Jour10:Nous sommes déjà sur le point de quitter Nata et le pays Somba que nous aurions aimé davantage découvrir. Ne pas parcourir quelques sentiers secrets de cette région nous laisse un arrière goût de frustration. Nous laissons donc les petites montagnes de la chaîne de l'Atakora derrière nous, et enfourchons nos scooters. C'est aujourd'hui le jour de l'indépendance du royaume du Dahomey et Sany tient absolument à rentrer sur Natitingou.
  En attendant l'heure du défilé nous partons en promenade au dessus de la ville, avec Fatao comme guide. En quittant les routes et la chaleur du centre, le chemin devient plus agréable. Nous retrouvons un certain isolement dans lequel nous nous sentons bien mieux que dans l'animation citadine. Nous contournons la ville qui disparaît provisoirement. Un calvaire s'érige sur les collines d'en face. Nous nous donnons comme objectif de le rejoindre. Nous suivons Fatao, mais bientôt, il semble un peu perdu et le sentier que nous suivions devient de moins en moins visible. Nous nous retrouvons à enjamber les herbes hautes et à dévaler des pentes terreuses qui n'inspirent guère confiance. Pour nous persuader qu'il serait peut être sage de renoncer à rejoindre notre but par les chemins de traverse, un serpent nous coupe la route. Nous retrouvons un sentier qui redescend sur la ville. Julie et moi monterons tout de même jusqu'au calvaire depuis le bas. Finalement nous manquons le défilé.
  Après déjeuner, nous nous rendons au stade de football où va se dérouler la finale de la coupe de l'indépendance. Les tribunes sont combles et l'auvent sous lequel nous sommes installés, proches des responsables politiques locaux, tout autant. L'ambiance est tendue, et quelques maigres altercations concernant l'organisation se font valoir. Le calme revient. Comme toujours il faut faire preuve de patience pour que débutent les événements.
  Nous quittons l'ambiance sportive et festive pour reprendre la direction de Djougou. Nous croisons un cortège funéraire. Le bras gauche qui pend indique le sexe du défunt. Le Bénin n'en finit pas de nous surprendre, d'autant que le cadavre est sensé guider le cortège !
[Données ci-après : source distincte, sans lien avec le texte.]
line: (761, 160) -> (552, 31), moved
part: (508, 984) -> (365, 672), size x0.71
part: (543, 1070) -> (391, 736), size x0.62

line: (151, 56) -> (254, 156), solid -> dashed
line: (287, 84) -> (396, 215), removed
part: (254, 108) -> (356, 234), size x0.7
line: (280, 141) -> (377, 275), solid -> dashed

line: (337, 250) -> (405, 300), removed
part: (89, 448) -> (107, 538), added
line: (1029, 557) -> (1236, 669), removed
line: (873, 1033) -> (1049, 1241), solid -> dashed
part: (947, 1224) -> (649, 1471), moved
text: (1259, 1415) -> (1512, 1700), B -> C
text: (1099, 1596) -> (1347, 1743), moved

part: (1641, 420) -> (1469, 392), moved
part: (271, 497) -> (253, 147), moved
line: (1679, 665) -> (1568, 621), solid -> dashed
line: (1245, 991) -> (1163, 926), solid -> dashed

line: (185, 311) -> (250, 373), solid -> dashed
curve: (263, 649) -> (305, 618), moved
  La soirée se déroule dans l'ambiance originale d'un spectacle traditionnel d'artistes africains. L'attente est interminable. La fatigue nous rattrape, et les uns après les autres nous plongeons dans le sommeil, malgré une musique de fond au niveau sonore difficilement supportable. Grotesque ! Enfin une animation nous ramène à l'éveil. Les longs et interminables remerciements qui se succèdent nous rendent fatalistes…le spectacle va-t-il commencer un jour? Il manque pour cela le personnage principal : le maire de la ville. Le ballet local ouvre tout de même la soirée. Monsieur le maire arrive, avec du retard. Le ballet se verra contraint de rejouer sa pièce propagandiste sur le travail, en son honneur. Il est déjà pas loin d'une heure ! Après un discours non dénué d'intérêt, les artistes entrent en scène. Chanteuses béninoises, musiques ougandaises ou danseuses déhanchées, la soirée est une belle représentation de la culture traditionnelle, qui aura gagné notre attention et suscité notre plus grande admiration. L'expérience est belle, et nous rentrons à 2h45. La nuit est calme.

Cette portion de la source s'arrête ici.